On Thursday, Walmart Inc announced it would pay $282 million to settle a seven-year-long investigation into some of its overseas units. Their companies in Brazil, Mexico, China, and India were thought to have violated policies of the US Foreign Corrupt Practices Act.
The investigation began after a series of articles were written in 2012 by the New York Times. In these articles, Walmart was accused of bribing government officials and others to expand their businesses and build stores in Mexico.
Therefore, the Justice Department began a long and detailed investigation of the major retailer worldwide.
Assistant Attorney General Brian A. Benczkowski of the Justice Department’s Criminal Division said, “Walmart profited from rapid international expansion, but in doing so chose not to take necessary steps to avoid corruption. He added in an interview on Tuesday, that “in numerous instances, senior Walmart employees knew of failures of its anti-corruption-related internal controls involving foreign subsidiaries, and yet Walmart failed for years to implement sufficient controls comporting with US criminal laws.”

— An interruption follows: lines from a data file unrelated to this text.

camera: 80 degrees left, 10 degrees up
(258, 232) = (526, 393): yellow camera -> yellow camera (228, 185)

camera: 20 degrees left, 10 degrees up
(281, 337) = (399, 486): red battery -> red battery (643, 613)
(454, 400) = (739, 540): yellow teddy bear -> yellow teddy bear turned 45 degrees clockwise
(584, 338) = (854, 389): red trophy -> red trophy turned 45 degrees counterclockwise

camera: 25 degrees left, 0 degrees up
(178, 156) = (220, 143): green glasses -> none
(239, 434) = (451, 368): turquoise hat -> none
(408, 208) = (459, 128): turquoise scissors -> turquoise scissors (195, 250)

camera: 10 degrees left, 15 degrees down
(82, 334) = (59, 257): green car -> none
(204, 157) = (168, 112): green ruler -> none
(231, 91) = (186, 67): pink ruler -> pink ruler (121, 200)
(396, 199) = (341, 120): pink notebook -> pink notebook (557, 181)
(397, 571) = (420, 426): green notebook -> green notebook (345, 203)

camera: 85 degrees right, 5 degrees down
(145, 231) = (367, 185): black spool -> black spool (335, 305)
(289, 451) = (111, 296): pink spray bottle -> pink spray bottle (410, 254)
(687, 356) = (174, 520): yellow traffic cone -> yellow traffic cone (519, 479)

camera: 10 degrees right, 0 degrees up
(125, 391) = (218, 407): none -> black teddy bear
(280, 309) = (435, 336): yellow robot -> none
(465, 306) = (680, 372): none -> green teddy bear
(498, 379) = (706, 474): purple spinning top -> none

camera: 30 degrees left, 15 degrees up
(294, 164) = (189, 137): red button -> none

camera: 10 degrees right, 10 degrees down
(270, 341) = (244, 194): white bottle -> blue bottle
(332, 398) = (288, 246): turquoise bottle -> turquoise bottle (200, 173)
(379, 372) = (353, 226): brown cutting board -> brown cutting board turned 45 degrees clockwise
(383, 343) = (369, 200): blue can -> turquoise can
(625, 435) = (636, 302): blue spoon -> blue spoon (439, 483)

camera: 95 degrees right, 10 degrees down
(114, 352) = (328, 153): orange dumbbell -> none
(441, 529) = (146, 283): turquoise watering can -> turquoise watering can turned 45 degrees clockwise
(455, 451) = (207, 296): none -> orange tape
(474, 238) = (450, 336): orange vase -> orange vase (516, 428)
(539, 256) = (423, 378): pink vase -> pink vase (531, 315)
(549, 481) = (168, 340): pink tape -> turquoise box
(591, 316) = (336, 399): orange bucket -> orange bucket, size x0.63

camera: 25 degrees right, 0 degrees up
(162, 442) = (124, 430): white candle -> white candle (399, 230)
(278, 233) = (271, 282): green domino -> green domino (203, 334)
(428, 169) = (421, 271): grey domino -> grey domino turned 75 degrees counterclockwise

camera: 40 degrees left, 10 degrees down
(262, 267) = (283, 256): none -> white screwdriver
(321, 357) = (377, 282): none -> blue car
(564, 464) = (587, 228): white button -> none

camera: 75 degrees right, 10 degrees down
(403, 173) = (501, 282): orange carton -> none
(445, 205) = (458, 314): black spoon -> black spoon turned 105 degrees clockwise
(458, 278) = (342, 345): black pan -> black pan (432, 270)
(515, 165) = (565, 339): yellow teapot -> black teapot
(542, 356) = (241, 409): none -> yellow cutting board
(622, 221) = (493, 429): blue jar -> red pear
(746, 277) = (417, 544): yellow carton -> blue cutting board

It was found that Walmart’s subsidiaries in India, China, Mexico, and Brazil hired third-party intermediaries to make payments to government officials in those countries to get licenses and permits to build more stores.
In particular, court filings from 2009 to 2010 noted that Walmart Brazil purposefully submitted falsified records to Walmart Inc so that they would be maintained and added to the company’s financial statements. It was recorded that nearly $527,000 was paid by Walmart Brazil for assistance in obtaining building and construction permits.
The intermediary they paid for these permits was apparently so good at “sorting things out like magic” that records indicate they were given the nickname “genie” or “sorceress” by Walmart Brazil employees.
As a result, part of the settlement requires Walmart Brazil to take a guilty plea in the US District Court of the Eastern District of Virginia. The retailer has since also sold a majority of its Brazilian operations to a private equity firm, Advent International.
Information about these actions in China, India, and Brazil was given voluntarily to the Justice Department but only after similar incriminating information had first been found on their subsidiaries in Mexico.
“Walmart valued international growth and cost-cutting over compliance,” says chief of the SEC Enforcement Division’s FCPA Unit Charles Cain.
Walmart’s chief executive has since announced increased development in its “policies, procedures, and systems and invested tremendous resources globally into ethics and compliance.”
Of the $282 million for the settlement, $144 million will pay for charges by the Securities and Exchange Commission, while the other $138 million will forgive the criminal charges named by the US Department of Justice.
Walmart has also noted that it has since paid over $900 million on issues related to this around the globe, including to the FCPA for its investigations, inquiries and compliance program during the past seven years.
In addition, Walmart agreed in October to pay $160 million to investors in a class action who were not happy with the company’s activities and the way they handled the investigation.
The Justice Department as also allowed them to enter into a non-prosecution agreement, in which the US Department of Justice will not prosecute Walmart for its actions, so as it meets specific requirements for a length of three years.